Researchers discovered a new attack vector that exploits CUPS, a printing system. By sending a single packet to a vulnerable CUPS service, attackers can trigger a distributed denial-of-service (DDoS) attack.
Over 198,000 devices with internet exposure are vulnerable, and 34% of these could be used for DDoS abuse. The attack requires minimal resources, making it easy for attackers to exploit vulnerable devices and launch large-scale DDoS attacks.
Security researchers discovered a critical vulnerability chain in the Common Unix Printing System (CUPS) on September 26, 2024. By exploiting four vulnerabilities, a remote attacker could manipulate Internet Printing Protocol (IPP) URLs to execute arbitrary commands on a vulnerable system.
The chain begins with CVE-2024-47176, which coerces a request to an attacker-controlled address. CVE-2024-47076 and CVE-2024-47175 then allow the attacker to inject malicious data into the printing system without proper validation. Finally, CVE-2024-47177 enables the execution of arbitrary commands on the target system.
The vulnerability in CUPS allows attackers to launch DDoS attacks by crafting malicious UDP packets that specify a target as a printer to be added.
The vulnerable server then generates larger IPP/HTTP requests to the target, amplifying the attack and consuming network bandwidth and CPU resources on both the target and the server, that can be exacerbated by padding the URI payload, included twice in the IPP/HTTP request, further increasing the impact of the attack.
An attacker can exploit a vulnerability in CUPS with a single UDP packet, where the packet tricks the CUPS service into fetching a malicious file disguised as an IPP attribute file from a target IP specified by the attacker.
It triggers the CUPS service to initiate TCP connections to the target IP, sending partially attacker-controlled data in the IPP/HTTP request. The cups-browsed daemon logs show these attempts to fetch IPP attributes from the target.
The Akamai discovered a significant vulnerability in CUPS servers that could lead to DDoS amplification and remote code execution. Approximately 34% of the 198,000+ CUPS servers on the public internet were found to be vulnerable.
The amplification factor for the attack can vary widely, with a worst-case scenario potentially generating 6 GB of traffic per attack packet, which could pose a significant threat to organizations running affected CUPS servers, as they could disrupt services and consume valuable resources.
A vulnerability in CUPS (Common Unix Printing System) allows attackers to turn vulnerable CUPS services into DDoS weapons.
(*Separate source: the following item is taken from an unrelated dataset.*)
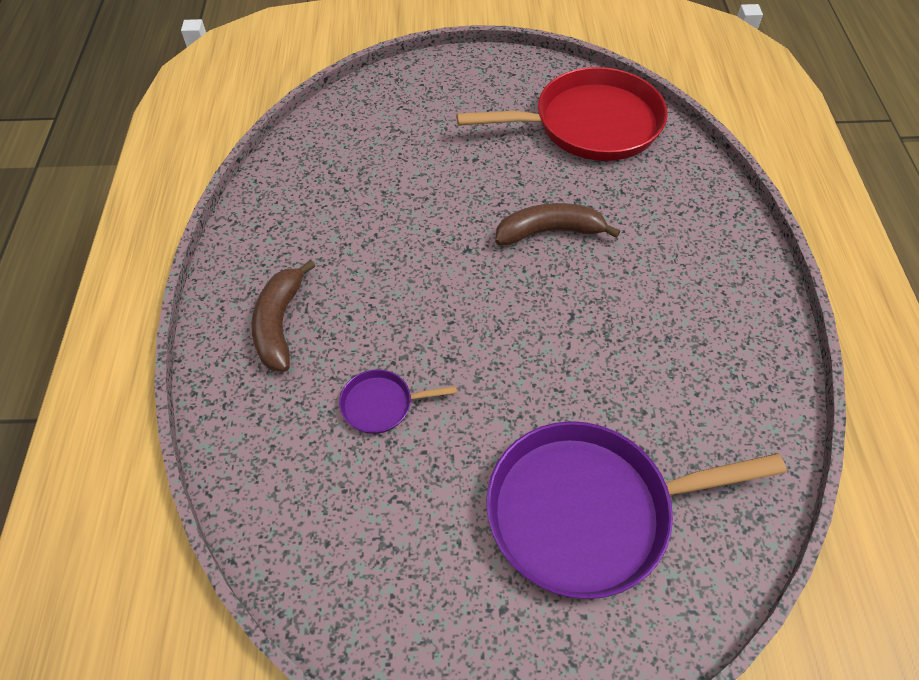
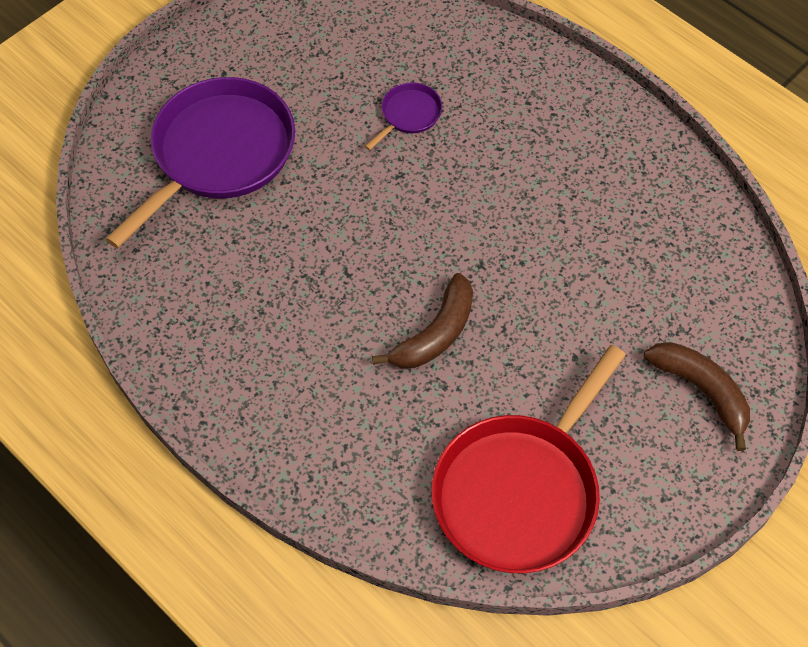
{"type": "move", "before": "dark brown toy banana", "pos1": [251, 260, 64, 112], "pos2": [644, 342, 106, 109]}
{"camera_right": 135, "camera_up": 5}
By sending a single malicious UDP packet, attackers can exploit CUPS to make outbound TCP connections to a target server, overwhelming it with requests, which affects systems running cups-browsed packaged with cup filters.
Mitigations include updating to the latest CUPS version, removing CUPS entirely if printing is not needed, or firewalling service ports (UDP/631), while DDoS victims can identify attack traffic by looking for specific patterns in User-Agent strings, HTTP headers, and POST data.